At the end of the street, a heavy first-floor balcony jutted over the pavement, reducing the road to scarcely more than a passageway. He shouldered his way past a group of loitering men, their faces flushed by heat and wine, through the nearest open door, and into a dingy vestibule. There was a sharp, almost feral stink of sweat and semen. “Lupanars” they called these places, after the howl of the lupa, the she-wolf, in heat. And “lupa” was the street word for a harlot—a meretrix. The business sickened him. From upstairs came the sound of a flute, a thump on the floorboards, male laughter. On either side, from curtained cubicles, came the noises of the night—grunts, whispers, a child’s whimper.

In the semidarkness, a woman in a short green dress sat on a stool with her legs wide apart. She stood as she heard him enter and came toward him eagerly, arms outstretched in welcome, vermilion lips cracked into a smile.

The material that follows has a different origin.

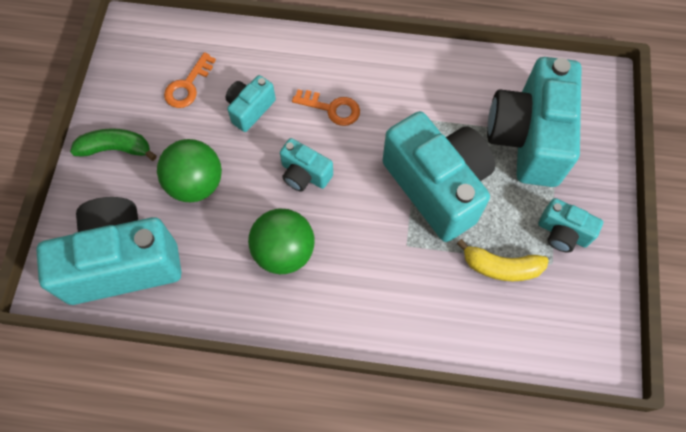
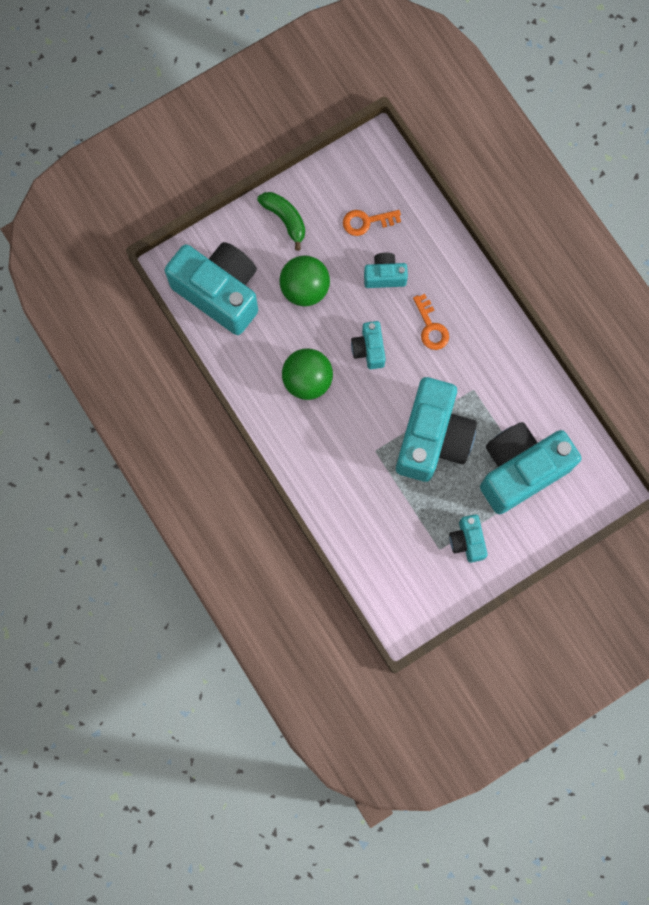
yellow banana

She had used antimony to blacken her eyebrows, stretching the lines so that they met across the bridge of her nose, a mark which some men prized as beauty, but which reminded Attilius of the death masks of the Popidii. She was ageless—fifteen or fifty, he could not tell in the weak light.

He said, “Africanus?”

“Who?” She had a thick accent. Cilician, perhaps. “Not here,” she said quickly.

“What about Exomnius?” At the mention of his name her painted mouth split wide. She tried to block his path, but he moved her out of his way, gently, his hands on her bare shoulders, and pulled back the curtain behind her. A naked man was squatting over an open latrine, his thighs bluish-white and bony in the darkness. He looked up, startled. “Africanus?” asked Attilius. The man’s expression was uncomprehending. “Forgive me, citizen.” Attilius let the curtain fall and moved toward one of the cubicles on the opposite side of the vestibule, but the whore beat him to it, extending her arms to block his way.

“No,” she said. “No trouble. He not here.”

“Where, then?”

She hesitated. “Above.” She gestured with her chin toward the ceiling.

Attilius looked around. He could see no stairs.

“How do I get up there? Show me.”

She did not move so he lunged toward another curtain, but again she beat him to it. “I show,” she said. “This way.”

She ushered him toward a second door. From the cubicle beside it, a man cried out in ecstasy. Attilius stepped into the street. She followed. In the daylight he could see that her elaborately piled-up hair was streaked with gray. Rivulets of sweat had carved furrows down her sunken, powdered cheeks. She would be lucky to earn a living here much longer. Her owner would throw her out and then she’d be living in the necropolis beyond the Vesuvius Gate, spreading her legs for the beggars behind the tombs.

She put her hand to her turkey-throat, as if she had guessed what was in his mind, and pointed to the staircase a few paces further on, then hurried back inside. As he started to mount the stone steps he heard her give a low whistle.
I am like Theseus in the labyrinth,
he thought,
but without the ball of thread from Ariadne to guide me back to safety.
If an attacker appeared above him and another blocked off his escape, he would not stand a chance. When he reached the top of the staircase he did not bother to knock but flung open the door.